Graybox has a large office in the Central Eastside Industrial District, but like many companies their team has become dispersed following the Covid-19 pandemic. The duo wanted to capture some of the energy that was lost when everything went remote.

UpStart, which recently became an LLC, has 70 members who pay for either hot desks in the space or dedicated desks. The group intentionally keeps prices low, at $100, so that price isn’t a barrier to a founder, said Carter. This is possible because Graybox subsidizes that office. In return, Graybox is a hub of activity in its building now.

It will be a similar situation on the west side for both activity and sponsorship. PSU will subsidize the space through grant funding aimed at building regional innovation hubs, said Arsh Haque, director of the PSU Business Accelerator. PSU along with 10 other metro partners is submitting a full proposal for the Portland Metro Regional Innovation Hub that would receive added funding from Business Oregon.

For PSU, the school is working on a bigger project to create a center of gravity for innovation and entrepreneurs. There are changes coming to the Business Accelerator, not the least of which will be a new location, said Haque.

PSU is planning physical space in a to-be-renovated building downtown that will act as a downtown center of innovation, said Haque. That project received $2 million in tax increment financing, and the entire business accelerator will move later this year, they said.

“For that new building, we are hoping to bring in stakeholders from across the ecosystem including startups, VCs, incubators, accelerators, service providers and founder communities.
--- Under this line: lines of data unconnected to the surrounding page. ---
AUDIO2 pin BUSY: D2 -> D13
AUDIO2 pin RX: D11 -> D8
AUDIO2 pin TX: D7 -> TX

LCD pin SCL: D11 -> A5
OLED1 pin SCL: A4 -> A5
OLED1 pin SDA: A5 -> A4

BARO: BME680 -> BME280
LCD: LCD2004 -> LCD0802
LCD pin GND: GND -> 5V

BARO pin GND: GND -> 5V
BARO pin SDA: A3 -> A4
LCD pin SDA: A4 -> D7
Partnering with the Upstart Collective was an opportunity to immediately begin that work,” Haque said. “Starting out with an experiment with a west side UpStart location at the Corbett building, and using what we learn there to inform and shape what community at the new building could look like.”

Arsh Haque
Arsh Haque, director of Portland State University Business Accelerator
Brian Geraths

As for UpStart, members must be founders of product companies, rather than client-based businesses or service-providers, Carter said.
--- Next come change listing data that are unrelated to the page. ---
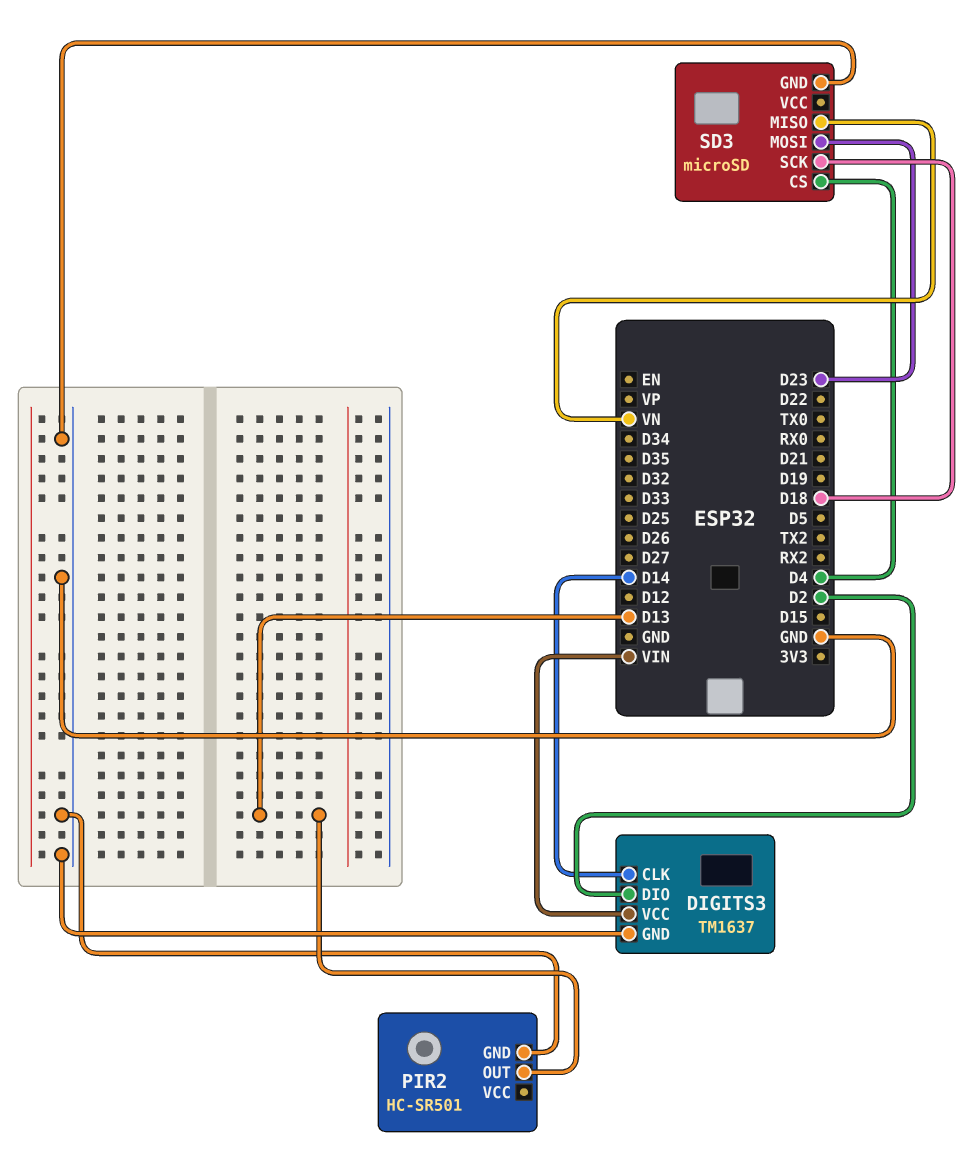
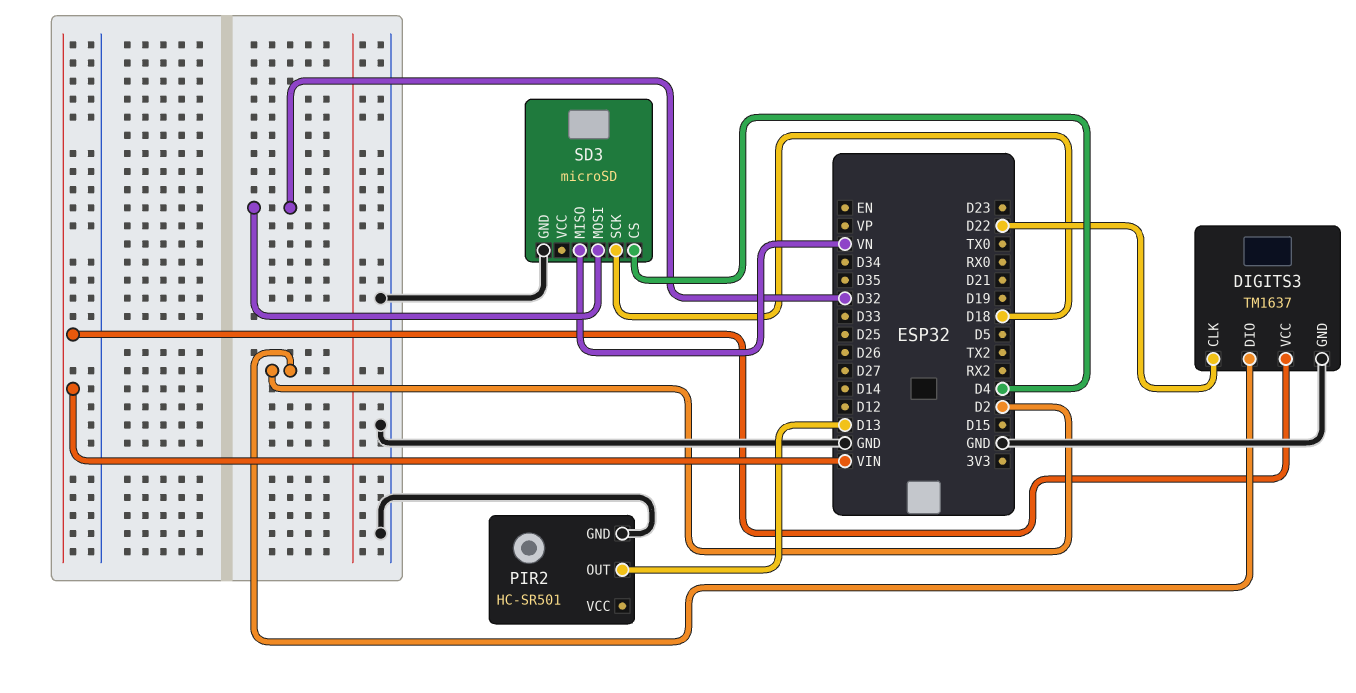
DIGITS3 pin CLK: D14 -> D22
SD3 pin MOSI: D23 -> D32

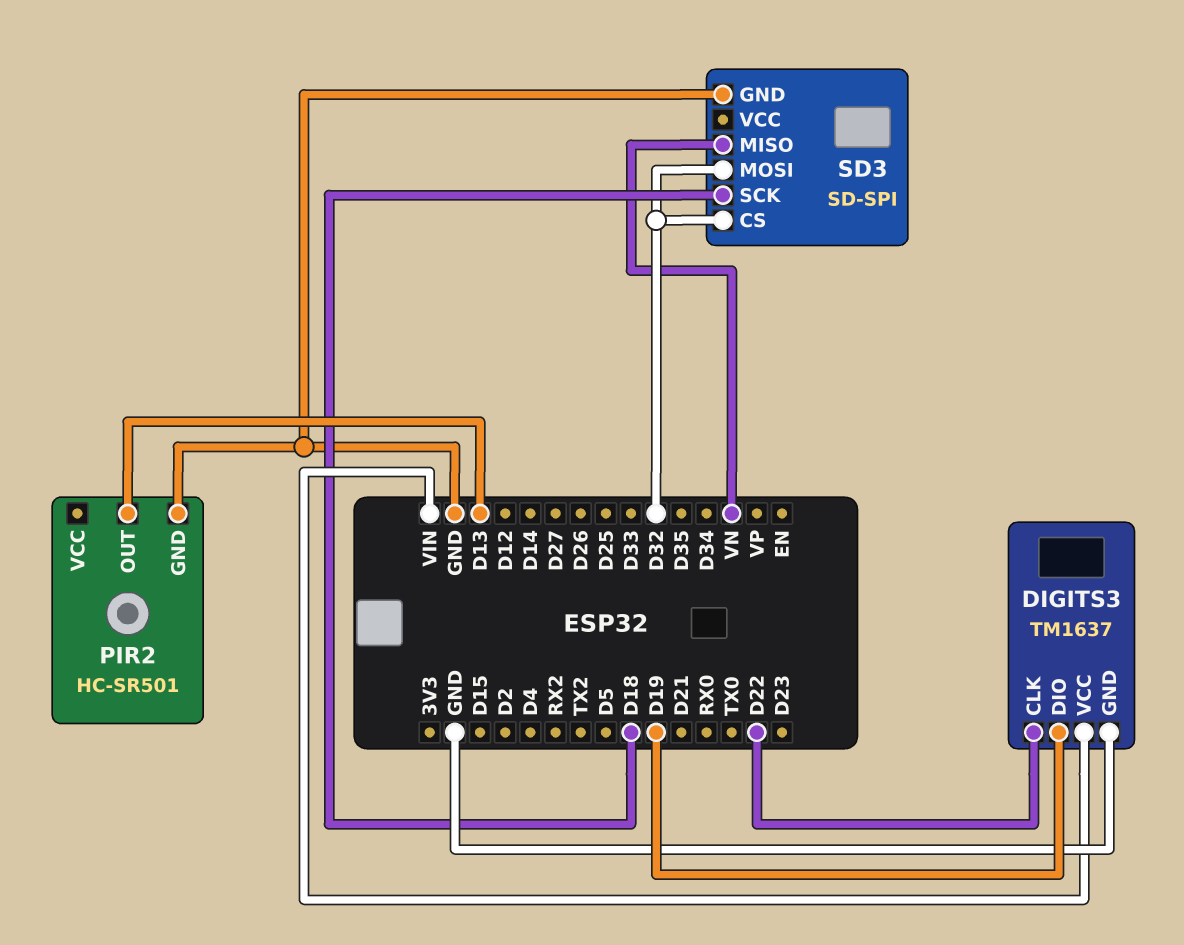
DIGITS3 pin DIO: D2 -> D19
SD3: microSD -> SD-SPI
SD3 pin CS: D4 -> D32

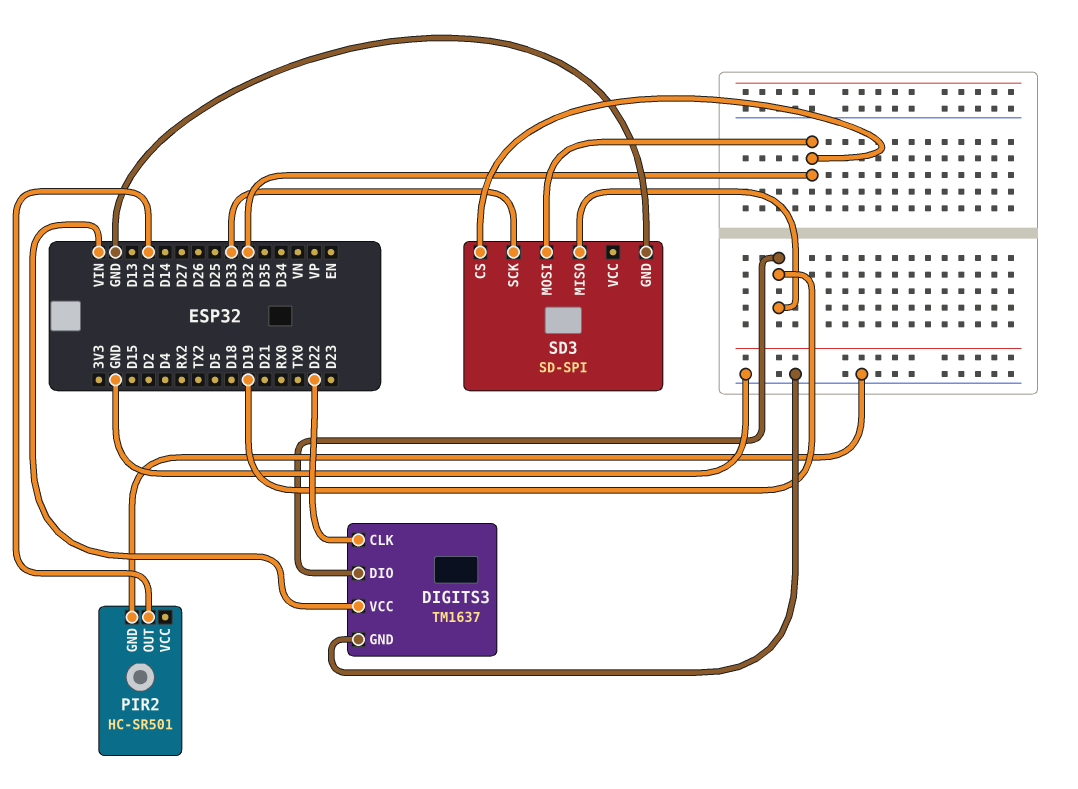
PIR2 pin OUT: D13 -> D12
SD3 pin MISO: VN -> D19
SD3 pin SCK: D18 -> D33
“We don’t want service providers in the room (for day-to-day work) so founders can share (successes and struggles) without being sold to,” said Carter. He added that the group has three pillars for the community: They can’t sell to each other, what is shared with the group is held in confidence, and founders are expected to give more than they receive to the group.

“Our thesis was pretty broad. Let’s put founders in the same space and get out of the way,” he said.

Carter and Parish have the keys to the new space and are now getting it ready for founders. They plan to hold the regular First Friday networking event for March in the new location.